04/06/2020

By 2050, around twelve million people will die annually from stroke and five million from dementia. This is the forecast of the World Stroke Organization (WSO). Therefore, Michael Brainin, President of the WSO, calls for a global prevention strategy to be established in health care systems.

Published in latest edition of The Lancet Neurology, the WSO Declaration on Global Prevention of Stroke and Dementia, recognizes the commonality and reciprocity of stroke and dementia risk and calls for urgent action by governments and healthcare policy bodies to address the limitations of current prevention strategy. Over the past ten years the adult lifetime risk of stroke has increased from 1 in 6, to 1 in 4.

Without new evidence-based interventions, the WSO projects a current trajectory of disease that will lead to an annual death toll of 12 million stroke deaths and 5 million dementia deaths by 2050.

Highlighting the need for action in low- and medium-risk populations, who will ultimately represent 80% of the stroke and cardiovascular disease burden, the Declaration identifies four interdependent interventions that will significantly reduce the incidence and prevalence of stroke and dementia. The strategy also takes into account the specific challenges experienced by governments and communities in Low- and Middle- Income countries, putting in place a lower cost alternative to current prevention approaches.

Key principles of the Declaration

1 Adoption of population wide strategies that reduce exposure to stroke risk factors such as tobacco, alcohol and food policies, as well as action to address environmental risk factors, including air pollution, across the lifespan of the whole population.

2 Implement and promote the adoption of motivational mobile technologies, e.g. the WSO endorsed StrokeRiskometer to identify individual risks and support action on lifestyle risk factors among adults.

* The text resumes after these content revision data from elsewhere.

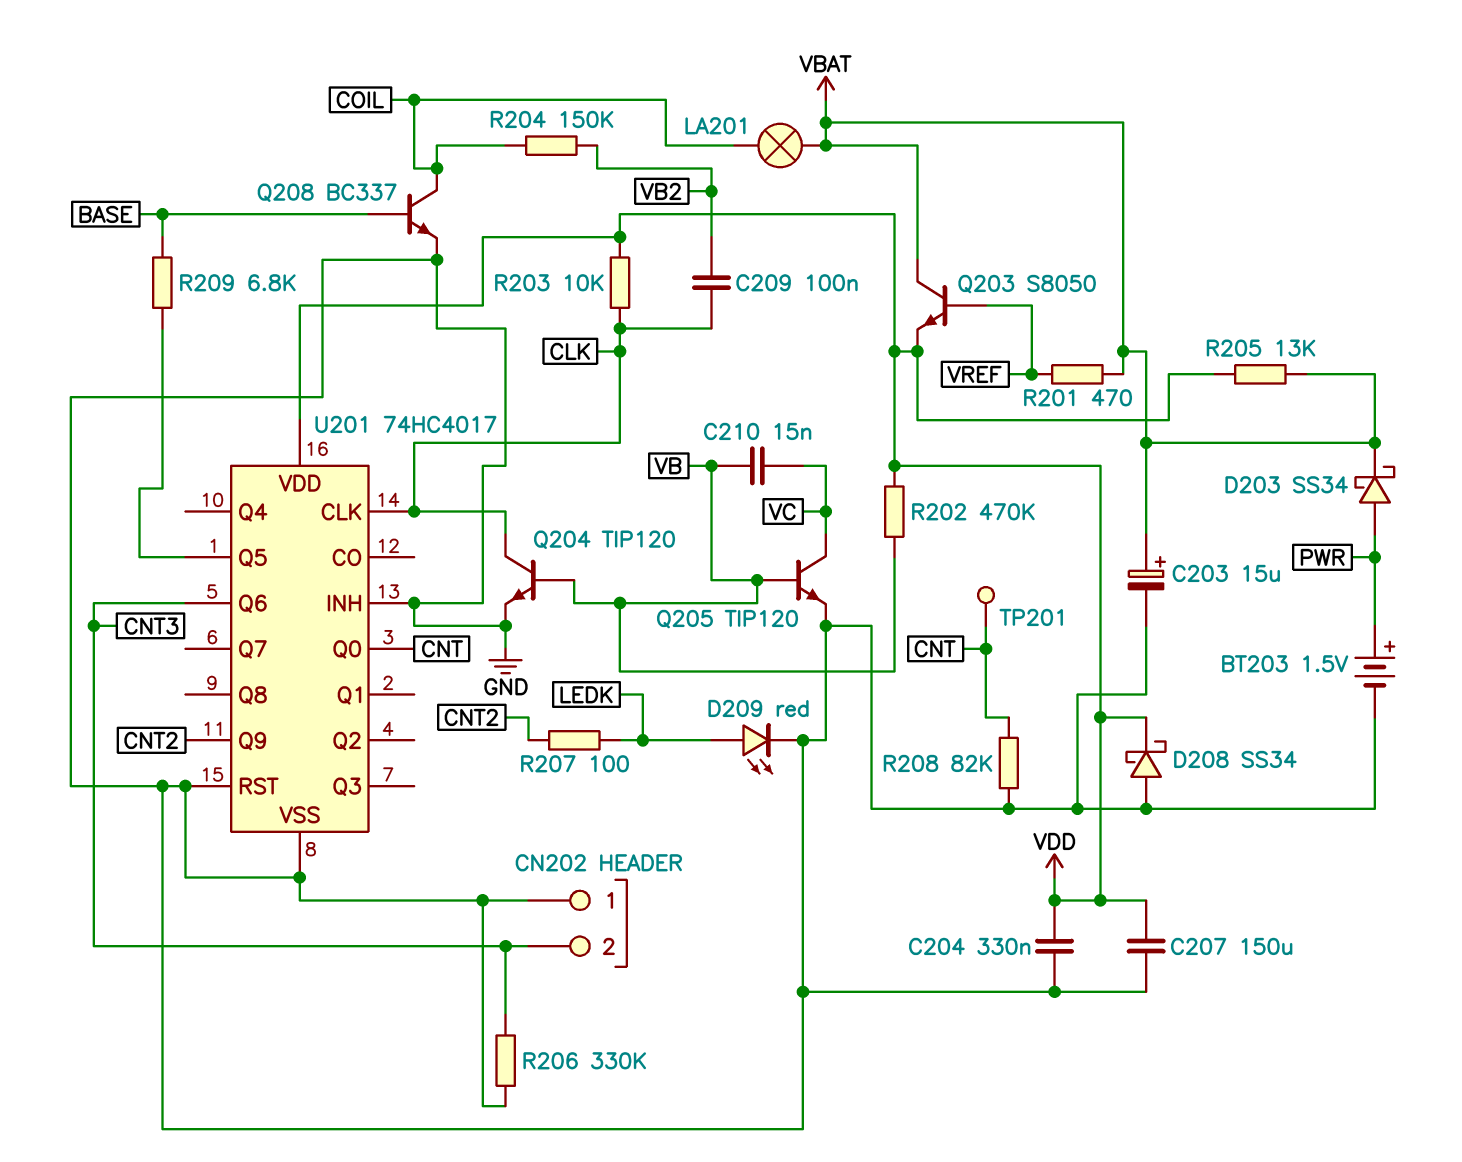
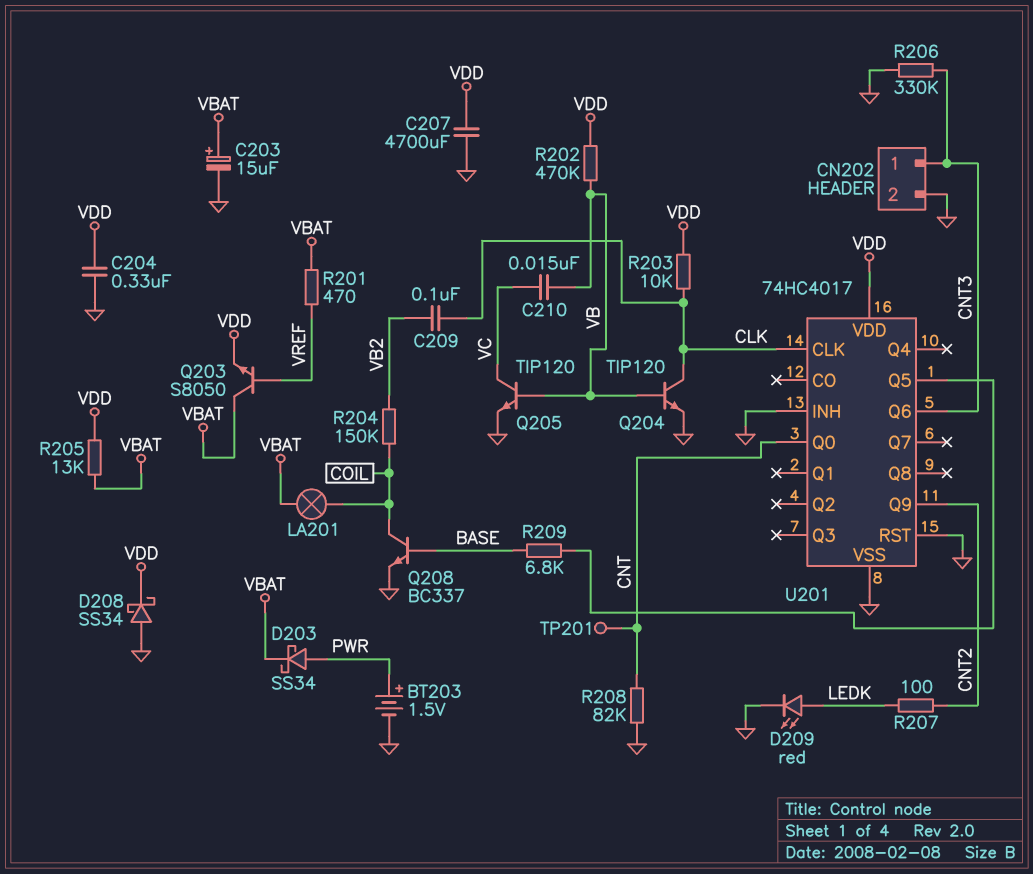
C207: 150uF (GND, VDD) -> 4700uF (GND, VDD)
CN202 pin 1: GND -> CNT3
CN202 pin 2: CNT3 -> GND

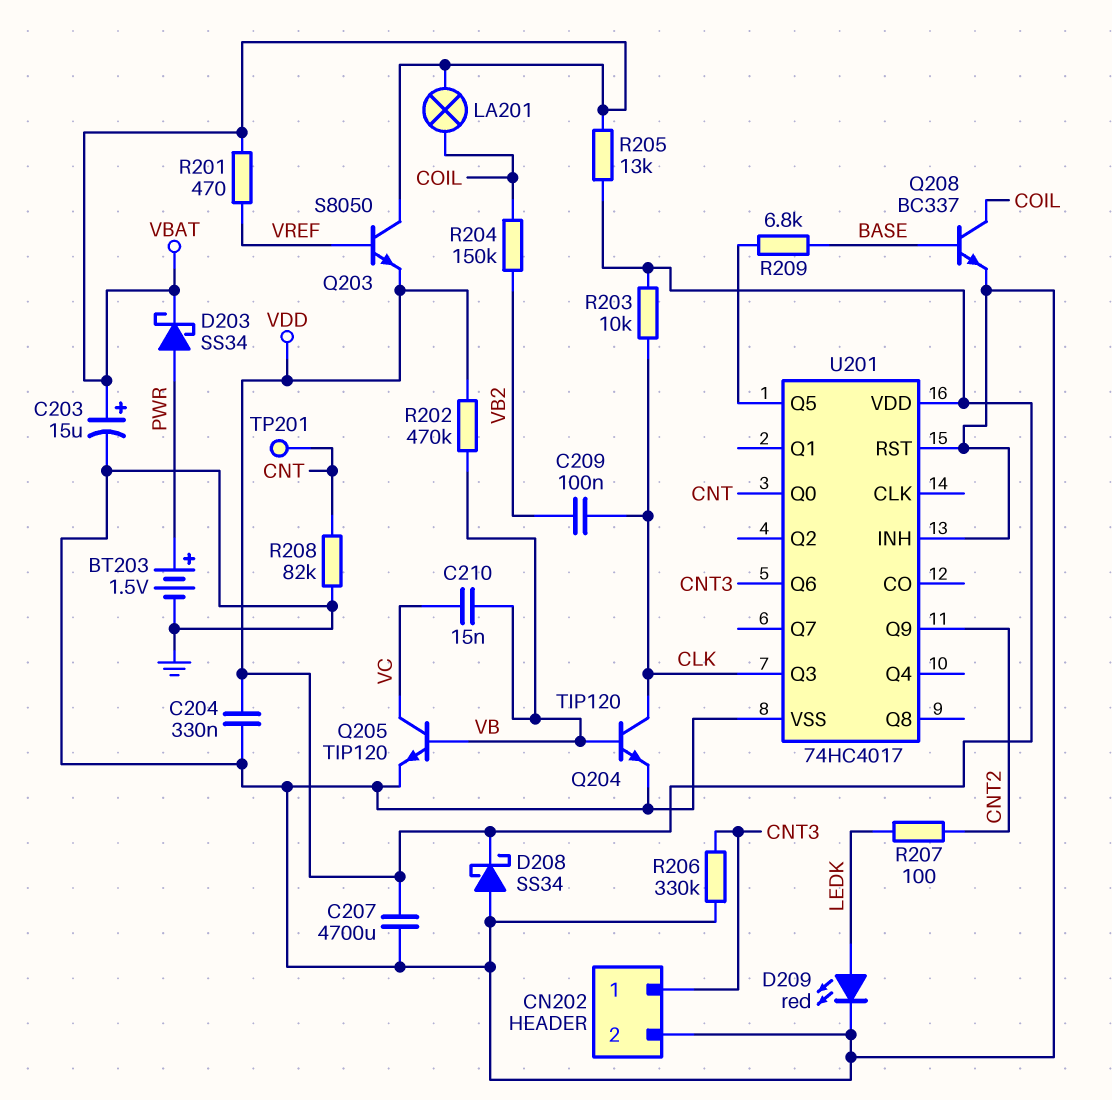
U201 pin CLK: CLK -> none
U201 pin Q3: none -> CLK

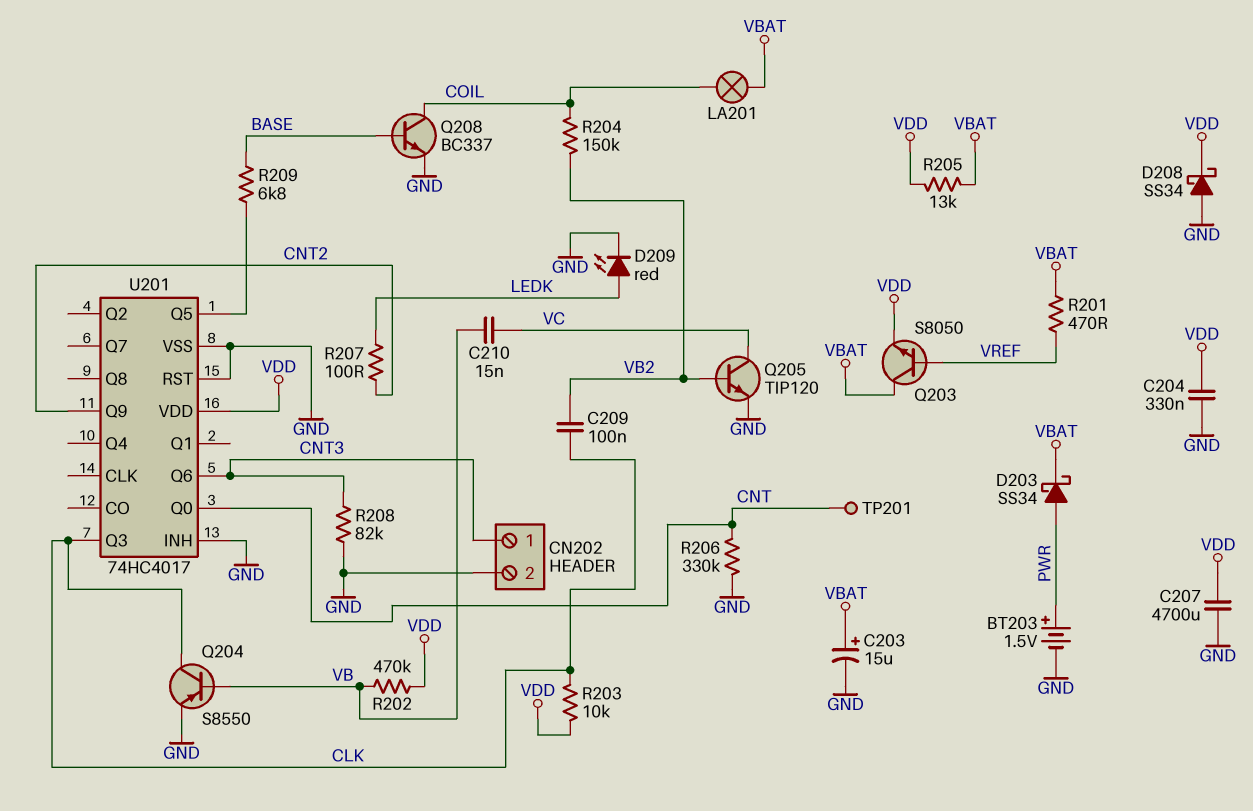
Q204: NPN TIP120 (B VB, C CLK, E GND) -> PNP S8550 (B VB, C CLK, E GND)
Q205: NPN TIP120 (B VB, C VC, E GND) -> NPN TIP120 (B VB2, C VC, E GND)
R206: 330k (CNT3, GND) -> 330k (CNT, GND)
R208: 82k (CNT, GND) -> 82k (CNT3, GND)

3 Access to low dose combination of generic blood pressure and lipid-lowering therapies in one polypill for middle age and older adults with at least two behavioural or clinical stroke risk factors.

4 Investment, training and deployment of community health workers to facilitate implementation.

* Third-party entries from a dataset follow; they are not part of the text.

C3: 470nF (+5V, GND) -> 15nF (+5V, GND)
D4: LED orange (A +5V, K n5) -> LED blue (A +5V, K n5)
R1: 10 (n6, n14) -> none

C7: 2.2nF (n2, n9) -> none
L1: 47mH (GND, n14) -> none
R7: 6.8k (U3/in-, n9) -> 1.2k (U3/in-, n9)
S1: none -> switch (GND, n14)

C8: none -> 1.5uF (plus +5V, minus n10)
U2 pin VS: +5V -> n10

WSO presents combined research evidence that shows a combination of these interventions would lower the incidence and of stroke by 50% and dementia incidence by 30% while contributing to decrease in incidence of other non-communicable diseases which share common risk factors. 

Another proposed shift of approach, is the end of categorisation of individuals by health professionals into low-, medium- and high-stroke risk groups for communicating their risk level to the individuals. The global stroke body instead calls for a more holistic approach, that places stroke risk on a continuum and encourages early intervention and a life-course approach to risk reduction.

WSO President Prof Michael Brainin, who champions the organization’s prevention effort said ‘COVID-19 has spurred previously inconceivable levels of government intervention and individual behaviour change around the world, but we have been effectively living with a stroke pandemic and a failing prevention strategy for years.

The need for radical action is clear and our prevention principles provide low cost, evidence-based approaches that if implemented globally would not only save millions of lives but would deliver savings of hundreds of billions of dollars annually. This is money that will be desperately needed to strengthen global health systems and to fuel economic recovery in the wake of COVID-19.’